All of this proves one simple thing--we can't judge the validity of a religion by looking at its followers. If we did, one look at Jerry Falwell or Mr. Anonymous would have cleared all the churches.

Richard E. Finlan
Dallas

Suffering your sacrifice: C.R. (Bob) Hefner Jr. of Dallas wrote: "Muhammad's teachings stand against all that those men who knew Jesus and wrote about their years with him have to tell us about him. Either they were liars--and in many cases willing to die for their lie--or Muhammad 400 years after Jesus' death was a liar. It does not surprise us too much to find that there are those among us who are willing to make great sacrifices and undertake great risk to set the record straight" (Letters, November 28).

What if both parties are wrong or are liars? Do the rest of us have to suffer because of your sacrifices and risks?

Mark McCauley
Via e-mail

Out, Damned Potholes

Haven for the homeless: Damn the Pothole/Central Park in downtown ("Big-Ticket Laura," November 28)! What about a home for the homeless in downtown Dallas? The park is where the homeless will end up, anyway.

Rose Mary Henderson
DeSoto

Someone's Lying

And it isn't Scott Savage: Having been in radio, I know almost everyone mentioned in this article ("Hot Air," October 31). They are, to the person, good people with fine talents, and Scott Savage is one of the most decent, honest persons I have ever known or worked with.

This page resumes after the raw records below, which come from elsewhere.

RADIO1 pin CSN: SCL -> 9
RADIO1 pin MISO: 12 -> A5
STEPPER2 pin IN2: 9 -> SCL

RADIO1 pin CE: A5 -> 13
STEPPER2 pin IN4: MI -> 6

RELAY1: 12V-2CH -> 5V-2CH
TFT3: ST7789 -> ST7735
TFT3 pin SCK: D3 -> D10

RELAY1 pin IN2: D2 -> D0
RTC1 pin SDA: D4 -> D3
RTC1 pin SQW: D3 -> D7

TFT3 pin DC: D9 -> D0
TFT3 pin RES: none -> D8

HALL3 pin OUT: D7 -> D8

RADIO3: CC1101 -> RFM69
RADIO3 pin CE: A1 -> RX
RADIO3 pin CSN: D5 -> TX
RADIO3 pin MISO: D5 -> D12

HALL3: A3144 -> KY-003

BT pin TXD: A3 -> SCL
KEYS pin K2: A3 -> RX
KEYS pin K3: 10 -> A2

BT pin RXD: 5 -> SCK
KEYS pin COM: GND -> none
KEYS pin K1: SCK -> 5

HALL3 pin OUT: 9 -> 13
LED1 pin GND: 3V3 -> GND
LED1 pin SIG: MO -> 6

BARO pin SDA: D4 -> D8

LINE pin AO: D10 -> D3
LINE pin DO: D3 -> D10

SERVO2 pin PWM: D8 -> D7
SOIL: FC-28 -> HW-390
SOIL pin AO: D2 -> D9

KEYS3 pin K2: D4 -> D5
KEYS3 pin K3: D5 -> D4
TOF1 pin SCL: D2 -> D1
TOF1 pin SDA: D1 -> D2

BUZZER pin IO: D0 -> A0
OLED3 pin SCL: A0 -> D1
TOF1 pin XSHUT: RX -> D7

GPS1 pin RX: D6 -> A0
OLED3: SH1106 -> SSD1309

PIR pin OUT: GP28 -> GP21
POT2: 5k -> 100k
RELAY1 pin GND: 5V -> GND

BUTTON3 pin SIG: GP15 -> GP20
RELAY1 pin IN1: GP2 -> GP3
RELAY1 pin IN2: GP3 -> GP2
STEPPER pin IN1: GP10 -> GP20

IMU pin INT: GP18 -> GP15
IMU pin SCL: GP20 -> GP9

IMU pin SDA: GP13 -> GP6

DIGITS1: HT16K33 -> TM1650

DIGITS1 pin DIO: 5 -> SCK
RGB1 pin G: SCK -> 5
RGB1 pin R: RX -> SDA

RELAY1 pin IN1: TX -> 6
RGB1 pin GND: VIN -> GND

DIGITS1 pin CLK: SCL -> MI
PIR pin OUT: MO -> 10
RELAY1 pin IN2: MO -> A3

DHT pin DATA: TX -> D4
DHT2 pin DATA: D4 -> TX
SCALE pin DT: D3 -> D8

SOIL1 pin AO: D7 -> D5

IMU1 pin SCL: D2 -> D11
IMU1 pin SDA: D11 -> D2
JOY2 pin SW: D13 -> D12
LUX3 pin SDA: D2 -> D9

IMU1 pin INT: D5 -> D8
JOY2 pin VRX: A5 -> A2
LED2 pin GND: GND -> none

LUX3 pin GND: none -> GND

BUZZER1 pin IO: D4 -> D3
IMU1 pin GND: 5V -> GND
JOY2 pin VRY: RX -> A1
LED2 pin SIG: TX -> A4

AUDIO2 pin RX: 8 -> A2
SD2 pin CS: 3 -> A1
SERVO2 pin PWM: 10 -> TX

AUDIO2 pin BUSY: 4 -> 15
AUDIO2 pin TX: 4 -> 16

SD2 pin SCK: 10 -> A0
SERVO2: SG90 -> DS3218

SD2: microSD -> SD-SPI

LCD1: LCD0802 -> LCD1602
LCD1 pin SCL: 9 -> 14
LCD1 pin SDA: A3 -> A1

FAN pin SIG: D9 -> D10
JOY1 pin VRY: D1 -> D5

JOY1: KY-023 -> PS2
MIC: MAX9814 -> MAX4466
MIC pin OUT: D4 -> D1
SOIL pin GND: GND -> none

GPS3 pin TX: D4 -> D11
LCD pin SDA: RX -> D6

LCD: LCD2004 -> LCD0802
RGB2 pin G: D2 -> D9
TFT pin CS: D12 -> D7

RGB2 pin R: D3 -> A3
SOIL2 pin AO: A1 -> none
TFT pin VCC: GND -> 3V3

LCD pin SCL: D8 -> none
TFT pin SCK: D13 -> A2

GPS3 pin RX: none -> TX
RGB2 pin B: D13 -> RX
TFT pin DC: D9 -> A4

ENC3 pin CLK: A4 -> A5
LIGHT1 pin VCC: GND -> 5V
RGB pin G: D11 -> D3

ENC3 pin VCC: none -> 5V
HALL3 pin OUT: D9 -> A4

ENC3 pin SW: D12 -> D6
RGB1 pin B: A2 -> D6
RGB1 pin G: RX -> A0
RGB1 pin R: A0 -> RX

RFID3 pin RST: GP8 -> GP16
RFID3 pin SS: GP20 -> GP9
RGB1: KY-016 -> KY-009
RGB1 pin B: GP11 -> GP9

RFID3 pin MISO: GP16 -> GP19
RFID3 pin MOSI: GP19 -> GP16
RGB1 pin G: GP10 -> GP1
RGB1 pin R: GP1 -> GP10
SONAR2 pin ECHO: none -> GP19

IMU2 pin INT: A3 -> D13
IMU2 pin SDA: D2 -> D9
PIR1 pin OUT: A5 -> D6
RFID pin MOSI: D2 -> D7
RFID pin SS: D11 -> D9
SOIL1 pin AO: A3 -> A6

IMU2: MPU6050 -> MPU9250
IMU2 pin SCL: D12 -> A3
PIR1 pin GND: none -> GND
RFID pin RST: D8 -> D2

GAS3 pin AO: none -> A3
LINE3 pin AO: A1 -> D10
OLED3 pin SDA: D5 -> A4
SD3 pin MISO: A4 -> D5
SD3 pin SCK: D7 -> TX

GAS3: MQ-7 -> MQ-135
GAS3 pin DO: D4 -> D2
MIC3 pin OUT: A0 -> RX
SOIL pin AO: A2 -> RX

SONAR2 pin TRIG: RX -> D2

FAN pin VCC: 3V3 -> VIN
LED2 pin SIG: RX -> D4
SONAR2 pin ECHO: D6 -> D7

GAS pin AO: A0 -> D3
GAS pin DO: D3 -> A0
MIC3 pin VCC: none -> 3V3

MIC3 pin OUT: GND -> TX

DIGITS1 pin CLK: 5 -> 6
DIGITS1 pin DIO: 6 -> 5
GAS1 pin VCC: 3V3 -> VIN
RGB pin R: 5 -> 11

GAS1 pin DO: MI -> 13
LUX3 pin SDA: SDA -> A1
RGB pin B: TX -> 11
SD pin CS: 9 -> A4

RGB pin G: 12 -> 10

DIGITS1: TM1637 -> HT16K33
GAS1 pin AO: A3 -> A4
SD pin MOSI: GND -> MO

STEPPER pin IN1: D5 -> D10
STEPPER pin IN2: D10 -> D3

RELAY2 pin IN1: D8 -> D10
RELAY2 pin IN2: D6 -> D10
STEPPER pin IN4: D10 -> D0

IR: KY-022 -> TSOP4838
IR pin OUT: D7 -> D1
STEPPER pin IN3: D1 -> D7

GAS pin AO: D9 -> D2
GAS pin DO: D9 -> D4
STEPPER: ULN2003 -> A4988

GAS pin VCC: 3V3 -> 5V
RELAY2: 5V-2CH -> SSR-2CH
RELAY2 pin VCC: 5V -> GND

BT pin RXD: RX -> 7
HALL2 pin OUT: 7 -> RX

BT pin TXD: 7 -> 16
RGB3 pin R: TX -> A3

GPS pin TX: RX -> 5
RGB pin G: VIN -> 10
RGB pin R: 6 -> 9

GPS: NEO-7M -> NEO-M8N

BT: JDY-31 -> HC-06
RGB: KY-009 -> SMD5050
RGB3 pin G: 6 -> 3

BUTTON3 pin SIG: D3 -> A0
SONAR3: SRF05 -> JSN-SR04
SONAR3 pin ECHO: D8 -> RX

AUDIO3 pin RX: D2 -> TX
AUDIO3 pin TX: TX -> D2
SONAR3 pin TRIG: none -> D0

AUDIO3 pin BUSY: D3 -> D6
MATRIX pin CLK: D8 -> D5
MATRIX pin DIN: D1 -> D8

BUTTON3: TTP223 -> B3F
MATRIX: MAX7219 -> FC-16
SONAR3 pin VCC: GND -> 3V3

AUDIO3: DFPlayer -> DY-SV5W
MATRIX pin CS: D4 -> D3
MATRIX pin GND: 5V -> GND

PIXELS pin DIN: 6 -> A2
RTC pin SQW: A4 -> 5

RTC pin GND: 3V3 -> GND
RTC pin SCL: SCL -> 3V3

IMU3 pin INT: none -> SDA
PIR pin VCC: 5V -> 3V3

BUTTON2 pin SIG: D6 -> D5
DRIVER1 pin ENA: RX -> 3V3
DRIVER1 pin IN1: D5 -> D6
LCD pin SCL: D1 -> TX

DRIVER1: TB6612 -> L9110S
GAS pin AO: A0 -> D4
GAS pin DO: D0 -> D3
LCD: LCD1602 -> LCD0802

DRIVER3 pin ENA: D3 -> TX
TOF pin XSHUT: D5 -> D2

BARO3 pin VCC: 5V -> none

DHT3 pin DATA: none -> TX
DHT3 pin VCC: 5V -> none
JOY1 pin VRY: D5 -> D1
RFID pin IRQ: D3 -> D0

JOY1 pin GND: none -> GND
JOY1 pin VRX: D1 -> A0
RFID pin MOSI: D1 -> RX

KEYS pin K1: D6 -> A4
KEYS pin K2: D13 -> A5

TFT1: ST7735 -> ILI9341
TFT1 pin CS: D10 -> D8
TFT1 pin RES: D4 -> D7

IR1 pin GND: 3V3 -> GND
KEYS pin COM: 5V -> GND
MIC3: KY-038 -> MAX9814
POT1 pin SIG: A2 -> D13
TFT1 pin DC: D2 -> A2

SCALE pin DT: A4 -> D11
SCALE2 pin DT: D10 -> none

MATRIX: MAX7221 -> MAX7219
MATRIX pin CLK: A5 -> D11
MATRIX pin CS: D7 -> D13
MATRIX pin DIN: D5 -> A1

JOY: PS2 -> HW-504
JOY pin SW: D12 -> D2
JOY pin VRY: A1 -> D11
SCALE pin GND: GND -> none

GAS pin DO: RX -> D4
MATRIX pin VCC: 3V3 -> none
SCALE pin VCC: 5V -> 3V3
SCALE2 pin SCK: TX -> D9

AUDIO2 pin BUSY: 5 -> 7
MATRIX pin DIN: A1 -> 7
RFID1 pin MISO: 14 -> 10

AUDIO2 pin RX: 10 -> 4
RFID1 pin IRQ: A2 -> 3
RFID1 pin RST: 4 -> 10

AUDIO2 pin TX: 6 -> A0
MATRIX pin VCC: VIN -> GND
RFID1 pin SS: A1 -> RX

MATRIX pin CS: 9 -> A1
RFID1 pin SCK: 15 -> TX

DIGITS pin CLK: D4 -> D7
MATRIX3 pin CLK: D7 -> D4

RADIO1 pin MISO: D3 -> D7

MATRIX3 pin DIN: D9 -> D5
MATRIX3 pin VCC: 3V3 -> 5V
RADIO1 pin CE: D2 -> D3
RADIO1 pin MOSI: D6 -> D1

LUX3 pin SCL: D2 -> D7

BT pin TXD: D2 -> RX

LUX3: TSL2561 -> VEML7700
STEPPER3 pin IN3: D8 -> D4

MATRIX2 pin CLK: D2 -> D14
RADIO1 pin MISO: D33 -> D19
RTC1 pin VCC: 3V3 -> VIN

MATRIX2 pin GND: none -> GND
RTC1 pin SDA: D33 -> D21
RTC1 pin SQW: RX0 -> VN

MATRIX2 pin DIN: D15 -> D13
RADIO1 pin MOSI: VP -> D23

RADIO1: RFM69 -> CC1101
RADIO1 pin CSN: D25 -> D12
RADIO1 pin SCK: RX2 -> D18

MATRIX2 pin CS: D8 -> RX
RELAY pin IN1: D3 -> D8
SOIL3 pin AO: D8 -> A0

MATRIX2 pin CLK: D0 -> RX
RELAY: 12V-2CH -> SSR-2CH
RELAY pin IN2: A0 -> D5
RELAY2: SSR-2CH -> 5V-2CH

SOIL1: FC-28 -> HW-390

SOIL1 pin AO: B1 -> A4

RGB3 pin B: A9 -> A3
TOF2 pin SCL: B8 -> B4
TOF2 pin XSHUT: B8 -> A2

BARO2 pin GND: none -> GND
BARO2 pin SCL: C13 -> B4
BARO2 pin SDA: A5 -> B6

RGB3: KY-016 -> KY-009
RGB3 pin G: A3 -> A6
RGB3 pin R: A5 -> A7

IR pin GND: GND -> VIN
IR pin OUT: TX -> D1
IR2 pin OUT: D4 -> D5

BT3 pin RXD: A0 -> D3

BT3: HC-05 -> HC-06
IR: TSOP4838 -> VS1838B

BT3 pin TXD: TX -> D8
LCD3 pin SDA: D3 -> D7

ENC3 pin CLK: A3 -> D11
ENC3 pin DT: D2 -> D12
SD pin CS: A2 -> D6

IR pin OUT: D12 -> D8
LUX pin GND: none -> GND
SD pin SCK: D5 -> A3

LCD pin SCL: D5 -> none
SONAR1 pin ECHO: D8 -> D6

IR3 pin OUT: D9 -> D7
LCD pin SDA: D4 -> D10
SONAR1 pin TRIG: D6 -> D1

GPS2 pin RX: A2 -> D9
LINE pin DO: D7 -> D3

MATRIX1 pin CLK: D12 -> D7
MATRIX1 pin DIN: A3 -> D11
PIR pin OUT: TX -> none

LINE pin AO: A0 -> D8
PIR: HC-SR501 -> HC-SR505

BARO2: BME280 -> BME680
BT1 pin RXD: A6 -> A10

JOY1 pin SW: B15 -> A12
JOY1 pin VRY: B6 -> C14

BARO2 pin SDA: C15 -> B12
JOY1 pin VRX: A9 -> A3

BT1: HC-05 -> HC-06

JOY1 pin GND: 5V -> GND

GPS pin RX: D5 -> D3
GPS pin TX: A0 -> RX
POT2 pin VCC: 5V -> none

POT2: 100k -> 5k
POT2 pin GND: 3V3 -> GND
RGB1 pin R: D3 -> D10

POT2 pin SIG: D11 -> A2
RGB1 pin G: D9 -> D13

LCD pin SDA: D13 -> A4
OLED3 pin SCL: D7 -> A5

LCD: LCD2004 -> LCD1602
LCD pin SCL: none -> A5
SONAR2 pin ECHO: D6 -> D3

I don't know, nor have I ever heard of, Dave Schum, but if Scott Savage says Mr. Schum told him to launch KCAF and Mr. Schum denies it, then Mr. Schum is not telling the truth.

Thanks for the article. Good reporting!

Tony Lawrence
Via e-mail

A Very Ignorant Man

Thousand points of light: I am responding to Robert Wilonsky's criticism of people interested in the JFK assassination (Full Frontal, November 28). Wilonsky is a very ignorant man, and I challenge this ignoramus to explain the following:

1. Why Vice President LBJ was writing to Oswald's CIA friend George De Mohrenschildt seven months before the assassination and vice versa;

2. Why Henry Kissinger and George H.W. Bush are close friends of the De Mohrenschildt family;

3. Why George H.W. Bush and Edwin Pauley were in charge of Operation Zapata--known to the American public as the Bay of Pigs;

4. Why De Mohrenschildt and Allen Dulles' relatives co-founded the Espionage Unit of the Secret Service during World War I;

5. Who George De Mohrenschildt was and why he is important to the JFK assassination investigation;

6. Why Mrs. George De Mohrenschildt (a.k.a. Jeanne Le Gon), Abraham Zapruder and Olga Fehmer (daughter was LBJ's secretary) all worked together at Nardis of Dallas, a clothing company in 1953-'54. They all belonged to the CIA;

7. Why the American public was not told that De Mohrenschildt's father-in-law, Samuel Walter Washington, was in charge of more than 250 CIA agents 10 years before the assassination.

Surely the blind can see that Mr. Wilonsky cannot hold a candle to these seven of 1,000 points of light.